In opposition to the claim of the adoptees it is urged that the life tenant was never adopted by the testatrix, that after her death the surviving husband adopted the life tenant, and that years later the adoptees were adopted by the life tenant. Thus it is asserted that the testatrix was a “stranger to the adoption.” In re Fisler, 131 N. J. Eq. 310 (Prerog. 1942), affirmed 133 N. J. Eq. 421 (E. & A. 1943); Ahlemeyer v. Miller, 102 N. J. L. 54 (Sup. Ct. 1925), affirmed 103 N. J. L. 617 (E. & A. 1927). The fact that in paragraph Second of the will testatrix bequeathed jewelry to the life tenant and stated that she “has become as a daughter to me, for whom I feel the affection of a mother to a daughter,” does not help the cause of the adoptees. The New Jersey Adoption Act
*189 (L. 1877, c. 83) had been in existence for 20 years preceding the death of testatrix. Yet the testatrix never adopted the life tenant. This, it is urged, may indicate that while the testatrix held great affection for the life tenant, she did not think in terms of family augmentation by adoption. If she did not have such intentions with respect to the life tenant, then it is argued that she did not intend to include the latter’s adoptees within the description of “lawful children.” (In Wehrhane there was testimony indicating that testatrix herself had considered adopting a child at one time.)It is further observed that in Wehrhane the disinheritance of the adopted son disinherits a grandchild in favor of a stranger whom her natural daughter might marry, a second cousin six steps removed and charities. In the instant case the disinheritance of the adoptees enures essentially to the benefit of grandnephews and grandnieces.

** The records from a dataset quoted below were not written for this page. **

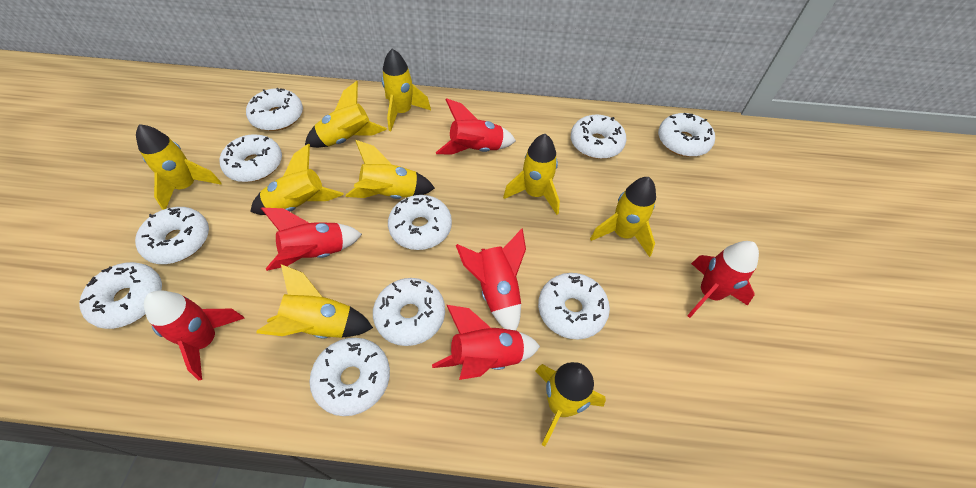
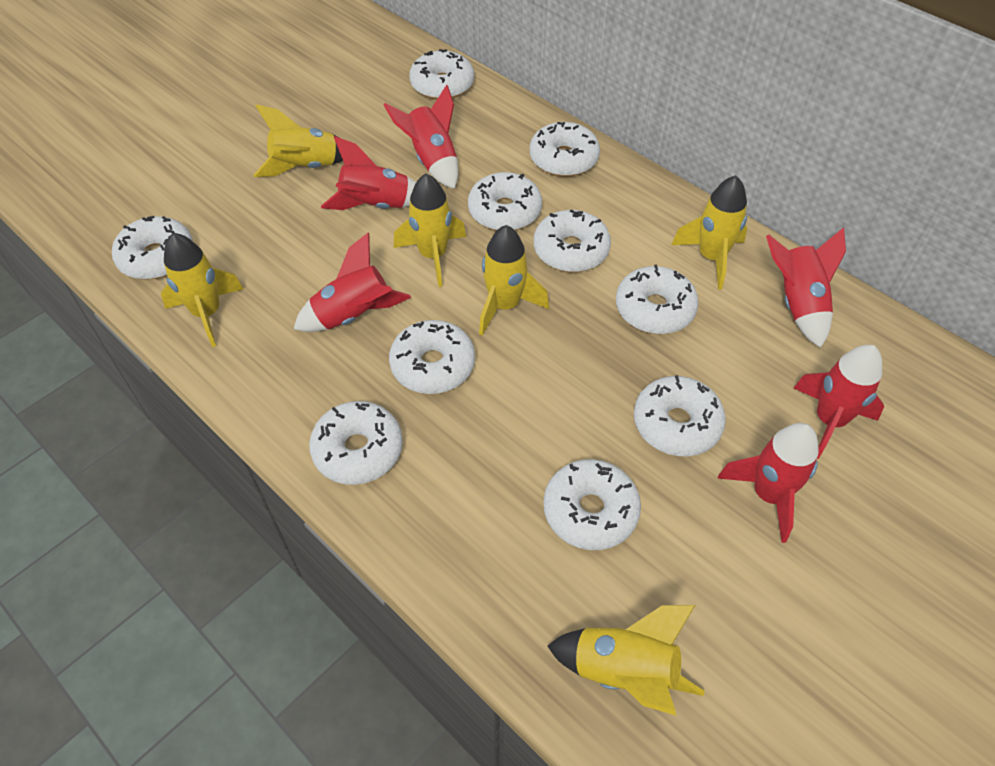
yellow rocket: 9 -> 6

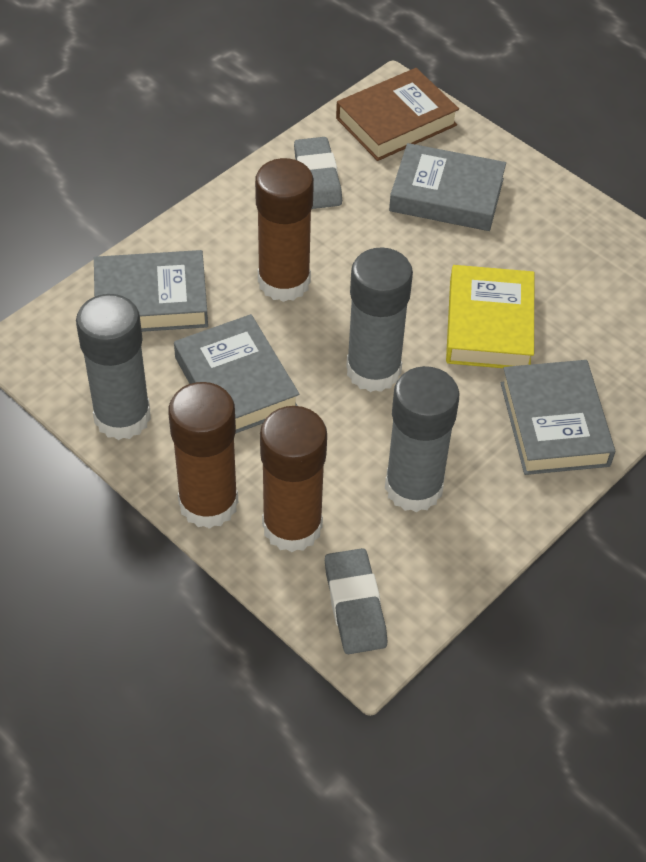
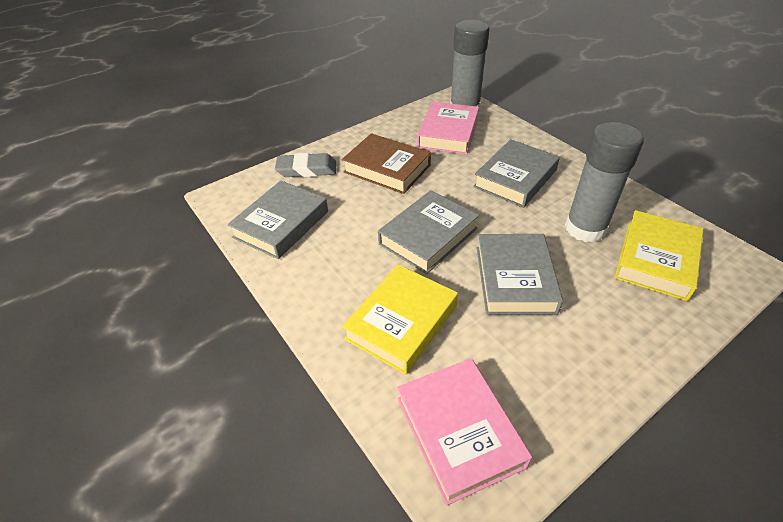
brown glue stick: 3 -> 0
grey eraser: 2 -> 1
grey glue stick: 3 -> 2
pink book: 0 -> 2
yellow book: 1 -> 2

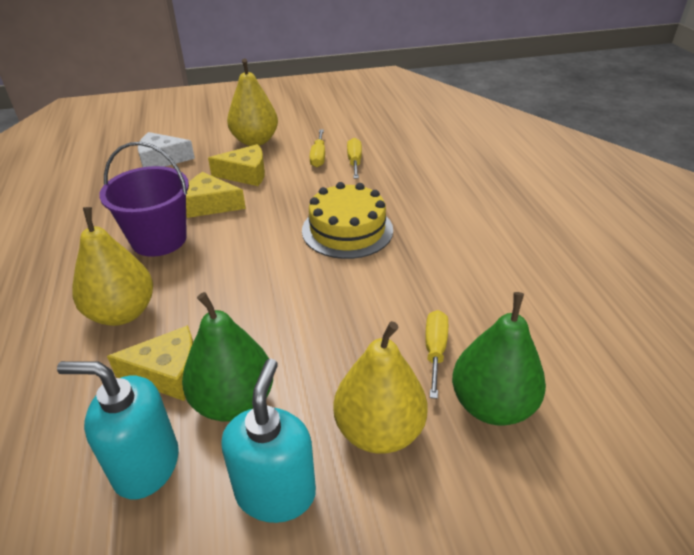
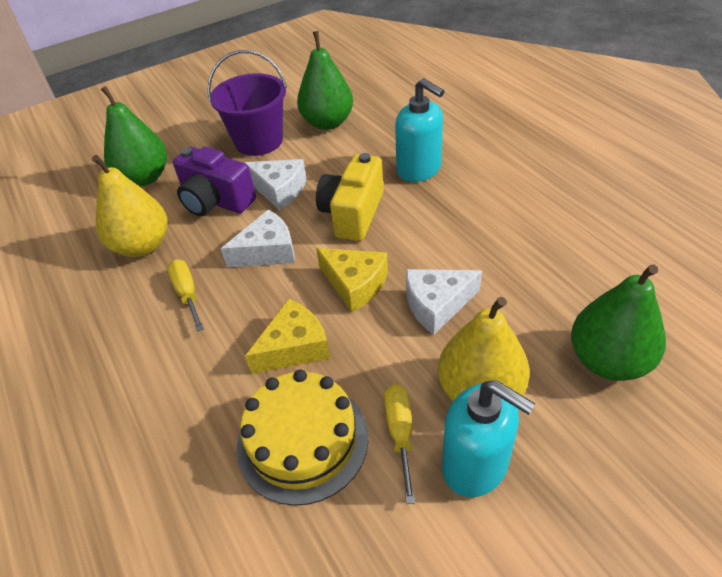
green pear: 2 -> 3
purple camera: 0 -> 1
white cheese: 1 -> 3
yellow camera: 0 -> 1
yellow cheese: 3 -> 2
yellow pear: 3 -> 2
yellow screwdriver: 3 -> 2

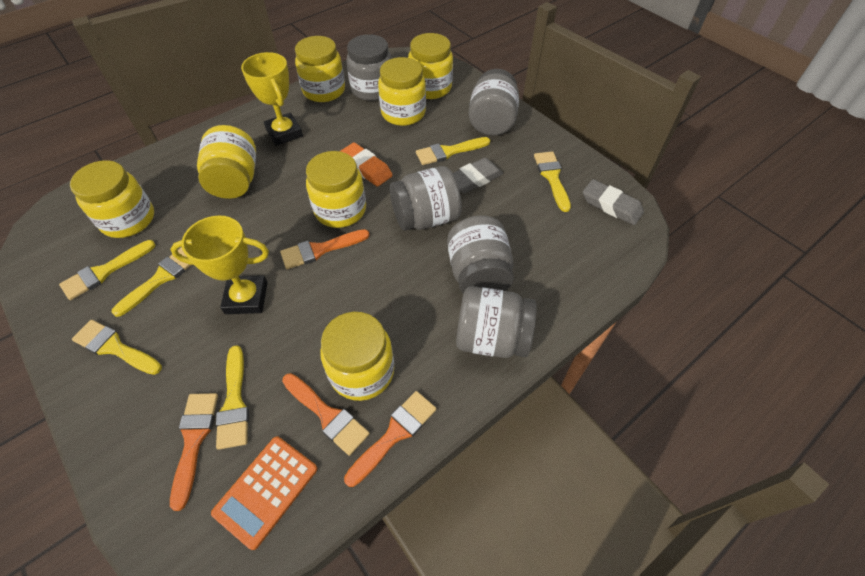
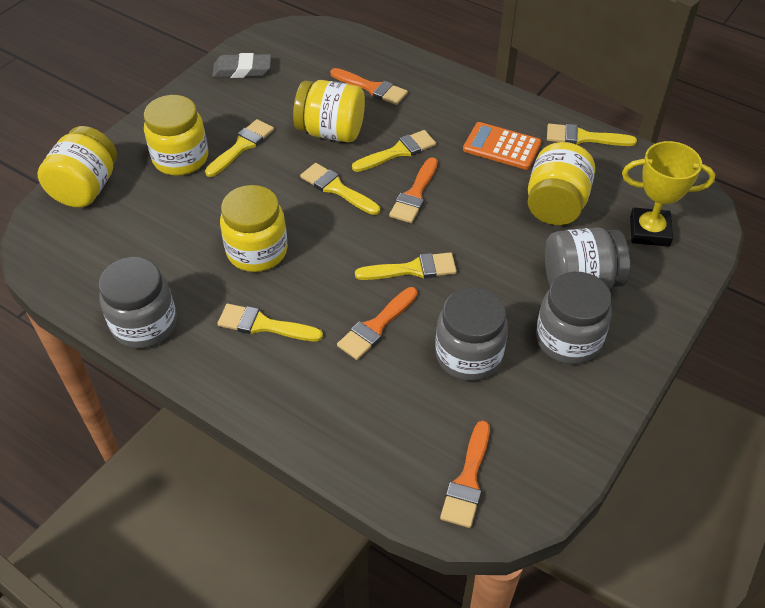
grey eraser: 2 -> 1
grey jar: 5 -> 4
orange eraser: 1 -> 0
yellow jar: 7 -> 5
yellow trophy: 2 -> 1

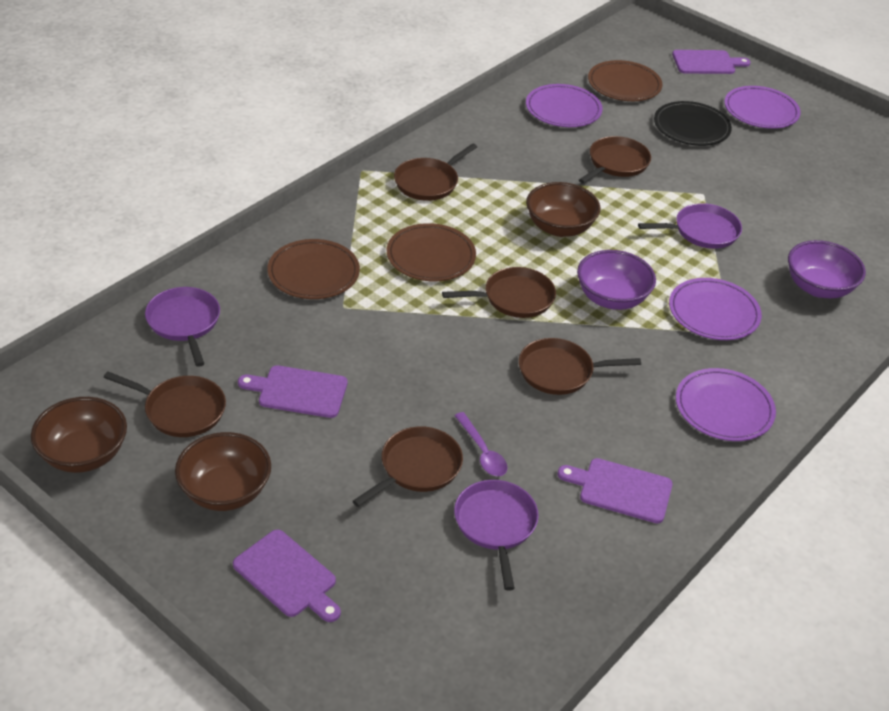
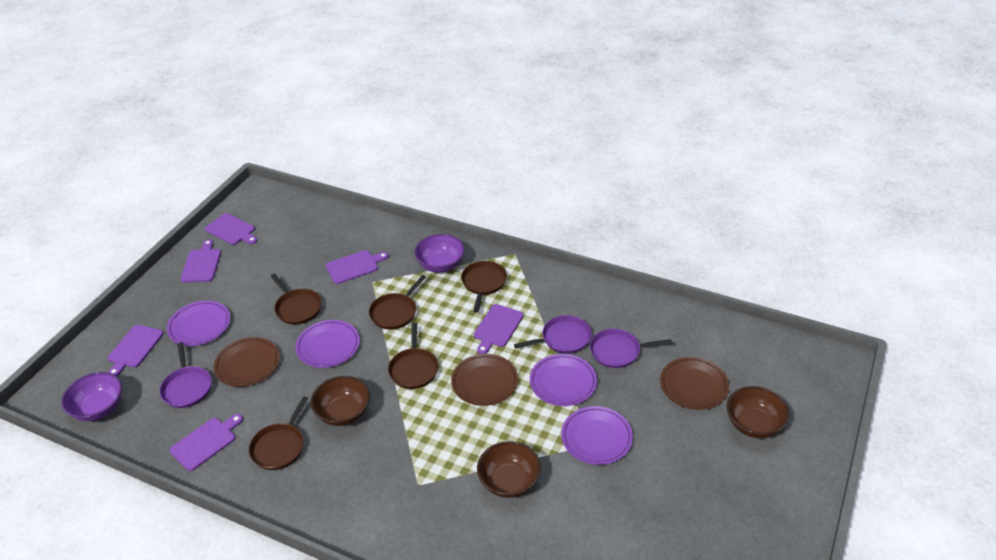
black plate: 1 -> 0
brown pan: 6 -> 5
purple cutting board: 4 -> 6
purple spoon: 1 -> 0

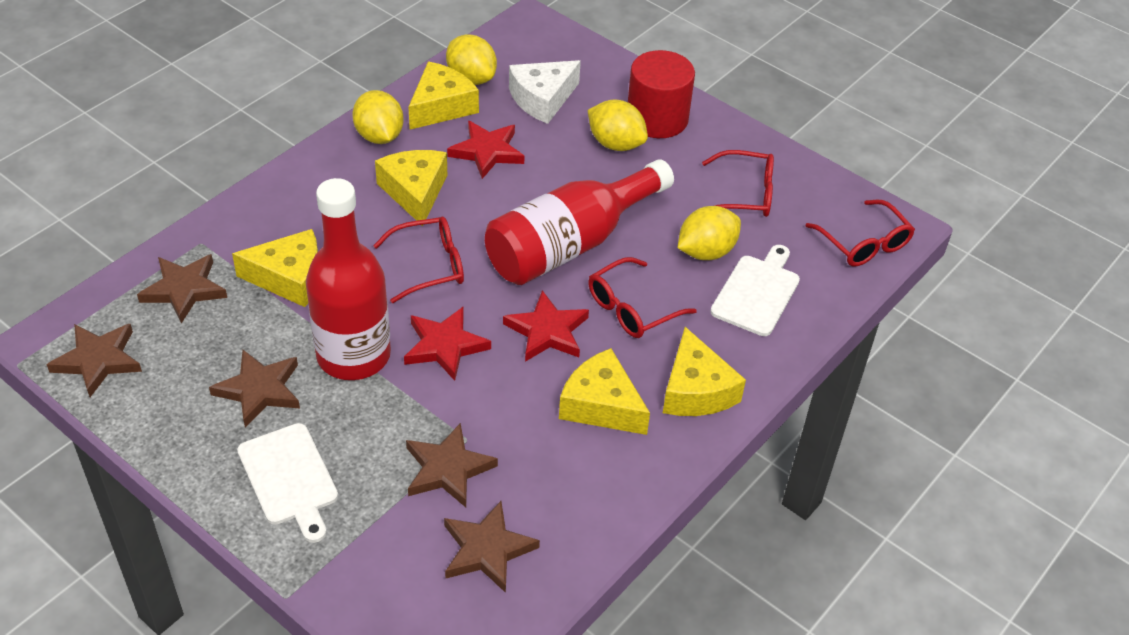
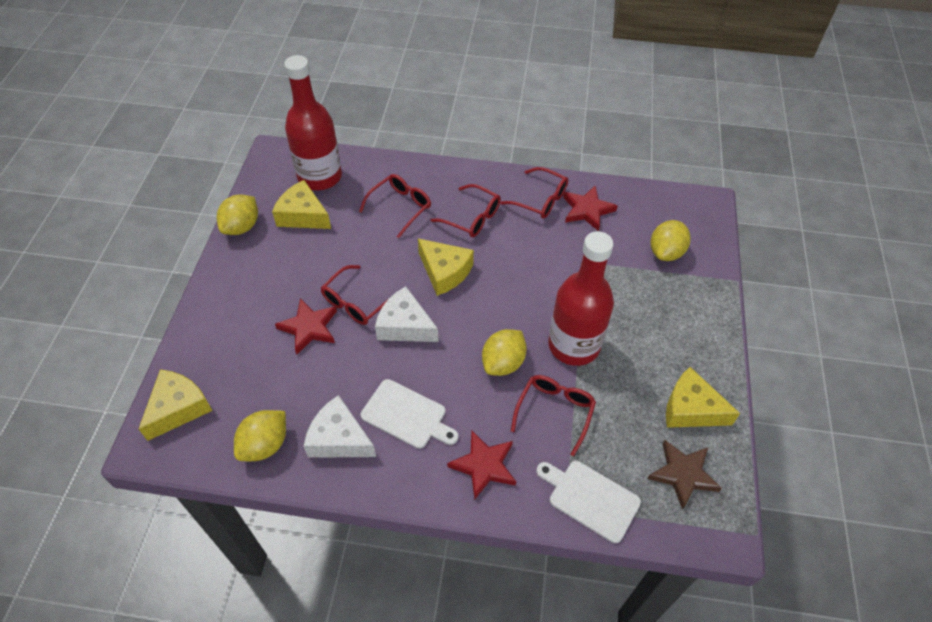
brown star: 5 -> 1
red cylinder: 1 -> 0
red glasses: 4 -> 5
white cheese: 1 -> 2
yellow cheese: 5 -> 4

The adoptees urge that the life tenant, the primary beneficiary, was only a foster child of the testatrix. Hence, the testatrix had no preference for collateral blood descendants, some of whom she never knew. Although testatrix did not adopt the life tenant, she regarded her as a “daughter” and so described her in the will. It is further urged that in Wehrhane the court was concerned with the term “issue” and hence that decision is not controlling. The term “issue” may evidence an intent to include only blood relatives, whereas the term “children” is less restrictive. Attention is also directed to the particular provision in the Adoption Law, L. 1877, c. 83, which invests the adopted child with certain rights of inheritance and makes such adopted child the lawful child of the adopting parent. In re Book, 90 N. J. Eq. 549 (E. & A. 1919). While In re Booh was concerned with statutory construction rather than testamentary interpretation, there is no reason to attribute to testatrix or the scrivener of her will a use of the word contrary to the legislative intent.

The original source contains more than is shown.